The Exploit
An unauthenticated attacker can inject arbitrary SQL via the s parameter in the LeadsAjaxController AJAX endpoints. The parameter is passed directly into database queries after being sanitized with textfield() instead of SQL-specific escaping, allowing an attacker to break out of the query context and extract data.
GET /wp-admin/admin-ajax.php?action=depicter_leads_list&s=test' UNION SELECT 1,2,3,4,5,user_login,user_pass FROM wp_users WHERE '1'='1 HTTP/1.1
Host: target.wordpress.local
The attacker observes the injected SQL executes within the application's database query context. The response will contain database results from the UNION clause, leaking WordPress user credentials. Alternatively, time-based blind SQL injection (SLEEP(5)) confirms exploitability through response delay observation, bypassing any output filtering.
What the Patch Did
Before
's' => Sanitize::textfield($request->query('s', '')),
After
's' => Sanitize::sql($request->query('s', '')),
The patch replaces the generic textfield() sanitizer with sql() across three methods in LeadsAjaxController: index(), list(), and export(). The textfield() method removes HTML tags and performs basic text sanitization but does not escape SQL metacharacters like single quotes, double dashes, or semicolons. The sql() method applies proper SQL parameterization or character escaping that prevents the injected string from being interpreted as SQL syntax. This is a input filter change — the request parameter value is now escaped at the trust boundary between user input and the database query layer.
Root Cause
CWE-89: Improper Neutralization of Special Elements used in an SQL Command ('SQL Injection')
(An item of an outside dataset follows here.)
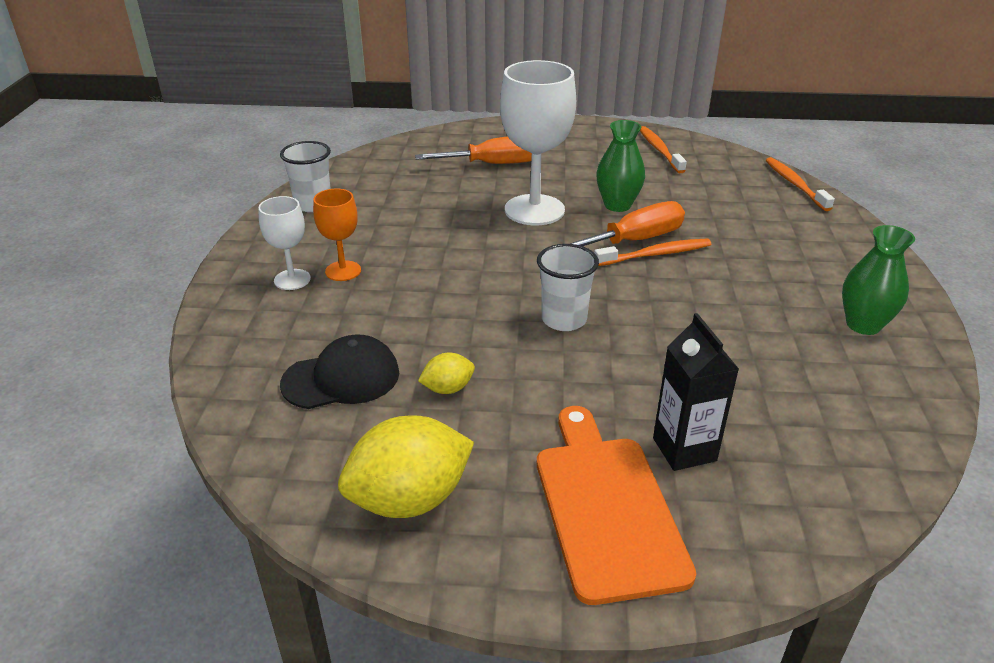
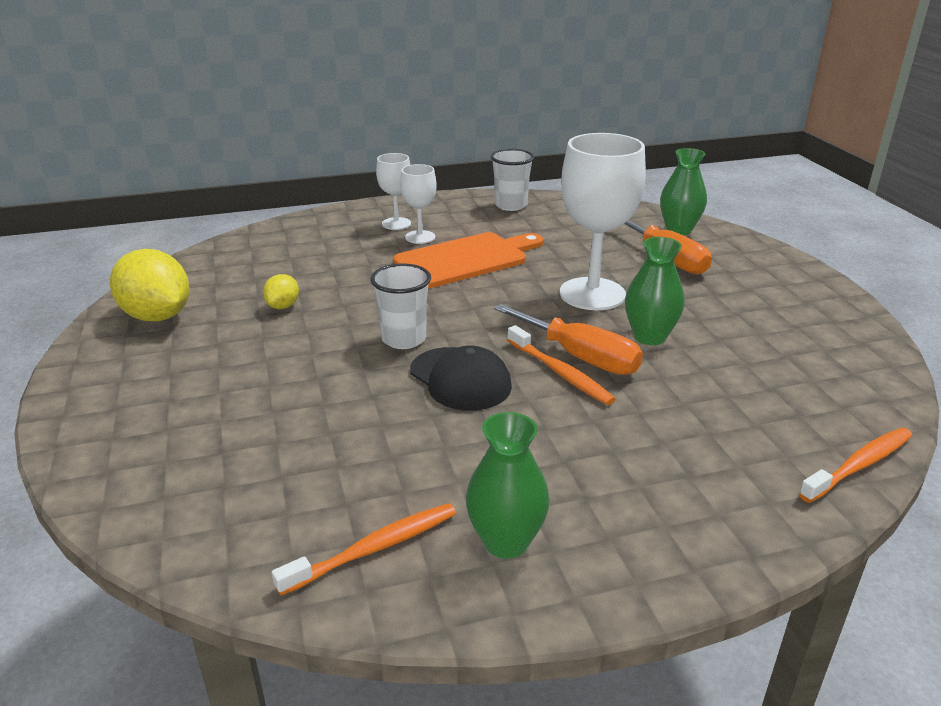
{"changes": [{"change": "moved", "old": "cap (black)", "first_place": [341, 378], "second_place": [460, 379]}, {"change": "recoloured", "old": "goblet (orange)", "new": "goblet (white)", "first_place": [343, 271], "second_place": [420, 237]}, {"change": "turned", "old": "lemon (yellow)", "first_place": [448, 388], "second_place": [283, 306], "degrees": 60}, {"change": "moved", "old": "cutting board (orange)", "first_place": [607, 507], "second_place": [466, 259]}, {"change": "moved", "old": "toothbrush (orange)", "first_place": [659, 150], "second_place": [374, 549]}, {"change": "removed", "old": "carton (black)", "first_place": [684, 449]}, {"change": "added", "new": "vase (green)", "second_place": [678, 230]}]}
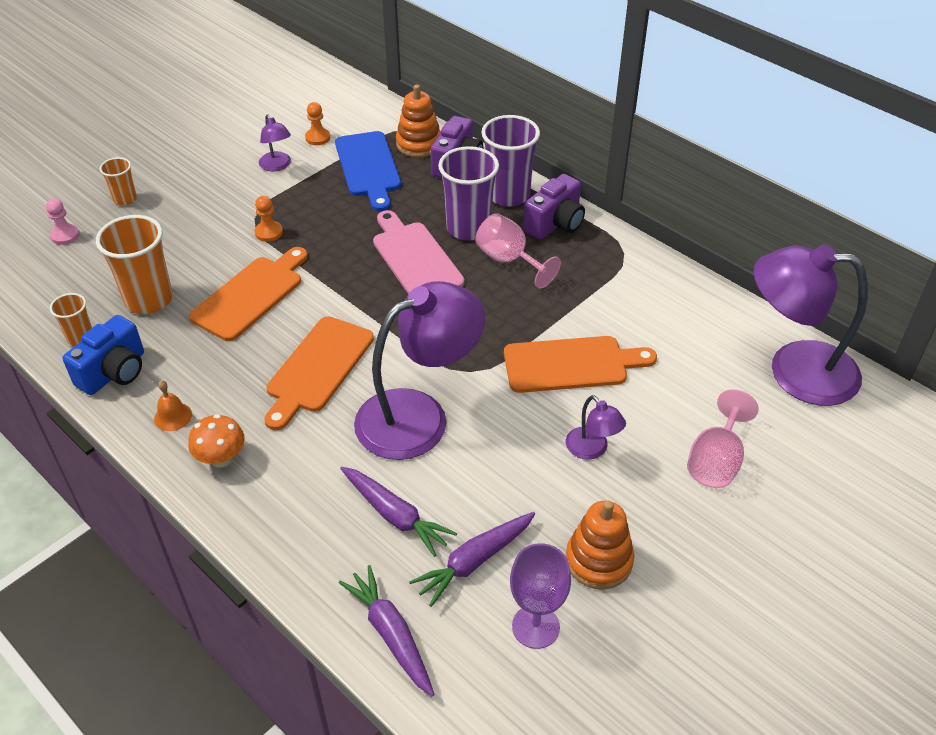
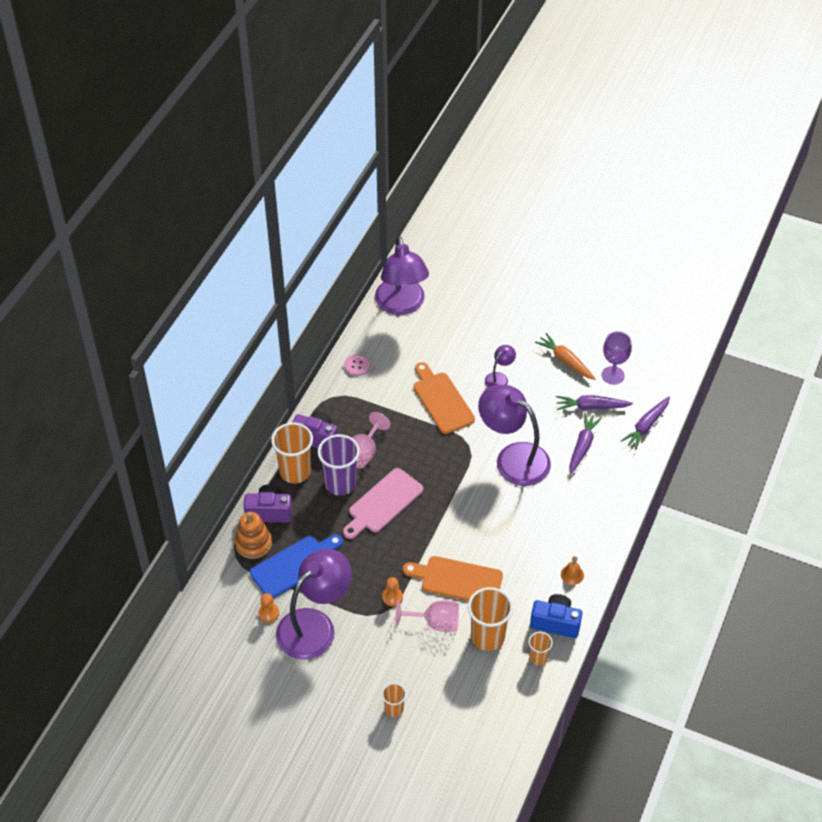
{"changes": [{"change": "removed", "old": "pawn (pink)", "first_place": [65, 235]}, {"change": "removed", "old": "mushroom (orange)", "first_place": [221, 458]}, {"change": "resized", "old": "lamp (purple)", "first_place": [277, 166], "second_place": [315, 625], "factor": 2.23}, {"change": "removed", "old": "cutting board (orange)", "first_place": [317, 368]}, {"change": "turned", "old": "carrot (purple)", "first_place": [474, 561], "second_place": [591, 407], "degrees": 150}, {"change": "recoloured", "old": "cup (purple)", "new": "cup (orange)", "first_place": [508, 195], "second_place": [295, 471]}, {"change": "replaced", "old": "stacking toy (orange)", "new": "carrot (orange)", "first_place": [598, 560], "second_place": [565, 361]}, {"change": "moved", "old": "goblet (pink)", "first_place": [716, 461], "second_place": [435, 623]}, {"change": "added", "new": "button (pink)", "second_place": [357, 366]}]}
The s query parameter enters the request unvalidated and reaches the LeadsAjaxController via $request->query('s', ''). The value is then passed to Sanitize::textfield(), which is insufficient because it was designed for HTML context (stripping tags) rather than SQL context. The sanitized value flows directly into SQL query construction in the index(), list(), and export() methods without parameterized queries or SQL-specific escaping. An attacker crosses the trust boundary — from untrusted user input to trusted database command — without encountering SQL-aware sanitization, allowing arbitrary SQL injection.
Why It Works
The load-bearing line is the replacement of textfield() with sql(). If the patch had only changed one of the three occurrences (line 13, 35, or 165), the vulnerability would remain exploitable through the remaining un-patched endpoints. The engineer correctly identified that the s parameter is used across all three query methods (index(), list(), export()) and applied the fix consistently. The specific choice of sql() over textfield() matters because SQL injection requires SQL-aware escaping: a string like admin' OR '1'='1 is harmless in HTML context but breaks SQL logic. The patch's consistency — fixing the parameter at the point of entry across all three methods rather than attempting to escape it at multiple query sites — follows the principle of defence-in-depth: sanitize once at the trust boundary, rather than hoping every downstream sink is defended.
Hardening Checklist
-
Use parameterized queries (prepared statements) instead of string concatenation. Replace all instances of
"WHERE name = '" . $user_input . "'"with prepared statements using placeholders (?or named parameters) and bind the user input separately. This eliminates the need to trust sanitizers. -
Apply context-aware sanitizers at input boundaries. Use
Sanitize::sql()(or equivalent database-specific escaping) for values destined for SQL; useesc_attr(),wp_kses_post(), oresc_html()for output contexts. Never reusetextfield()for SQL contexts. -
Audit all AJAX endpoints for direct database access. Use
grep -r "admin-ajax.php"andgrep -r "wp_db->prepare"to enumerate handlers; verify that every database query is either parameterized or applies SQL-specific escaping at the entry point. -
Introduce automated static analysis for SQL injection patterns. Integrate a linter that flags instances of
->query()or->get_results()preceded by string concatenation (e.g., no$wpdb->prepare()). Tools like PHPStan with security rules can catch this at CI time. -
Require code review sign-off for changes touching query construction. Establish a policy that any modification to SQL query building or parameter sanitization requires explicit review by a security-aware maintainer, not just a peer review.